The changes which will be written into the Employment Rights Act 1996 mean employers will be able to have pre-termination discussions which will not be admissible in evidence before an employment tribunal unless there is improper behaviour or undue pressure involved in the discussions.
On the same date, the statutory maximum that a tribunal can award in compensation for an unfair dismissal will reduce from the current cap of £74,200 to the lesser of £74,200 or the claimant’s annual salary. In addition, unless they are exempt, claimants will also have to start paying fees to lodge a claim in the tribunal and again before a hearing.

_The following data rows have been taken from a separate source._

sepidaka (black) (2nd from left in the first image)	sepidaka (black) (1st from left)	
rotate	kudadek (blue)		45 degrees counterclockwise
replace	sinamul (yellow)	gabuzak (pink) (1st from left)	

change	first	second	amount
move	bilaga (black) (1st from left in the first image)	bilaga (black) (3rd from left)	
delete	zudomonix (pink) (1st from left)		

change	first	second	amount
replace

Taken together, these are the kind of employer-friendly changes that are being introduced by the coalition government. In most situations, they should enable employers who want to avoid tribunal claims to reach a commercially acceptable mutual agreement for less than has previously been the case.
The changes have been described as a bullies’ charter by their opponents, and while they will be welcomed by most employers, it is likely that there will initially be more litigation rather than less as employment lawyers, the unions and the tribunal iron out some uncertainties contained in the drafting.
However, employers should continue to be cautious when discussing termination of employment as Protected Conversations only apply in ordinary unfair dismissal claims, and do not apply to automatic unfair dismissals, discrimination or other employment law claims.
Employers will be required to give the employee ten working days to consider any offers made for the termination of their employment, and failure to do so would be regarded as undue pressure, when the discussion would lose its protection and become admissible in evidence in any employment tribunal claim. In addition, for any agreement to be binding, it will still need to be recorded in writing and meet certain statutory requirements.
Employers should still tread carefully when considering whether to rely on the law to ensure that they actually get the protection that the law provides. Any offer will need to be worded in an appropriate way and the employer will need to be careful not to put pressure on the employee to accept it or suggest that in the event it is rejected, dismissal is unavoidable.
As the new law does not apply to automatically unfair dismissal or discrimination, we may see an increase in those types of claims being brought. We already see a number of claims being brought with little or no factual or legal merit that allege that the dismissal is automatically unfair because, for example, the employee had blown the whistle on alleged illegal activity within the work place.
The new legislation does not apply to cases where the claimant brings such a complaint. There is no need for the complaint to be upheld or even have any legal merit for the new law to not apply, therefore claimants may allege that they have been automatically unfairly dismissed just to enable them to rely on what would have been a Protected Conversation. Automatically unfair dismissals tend to be more complicated and therefore expensive to defend.
In addition, the tribunal also frequently deals with constructive unfair dismissal claims and breach of contract claims where in addition to an unfair dismissal claim, the employee is claiming compensation based on their notice pay.
We may end up in the absurd situation where a tribunal is allowed to hear evidence in respect of a breach of contract claim and have it form part of their decision, whilst having to ignore it when considering the unfair dismissal claim. How the government can expect the tribunal to forget evidence that it has heard is beyond me.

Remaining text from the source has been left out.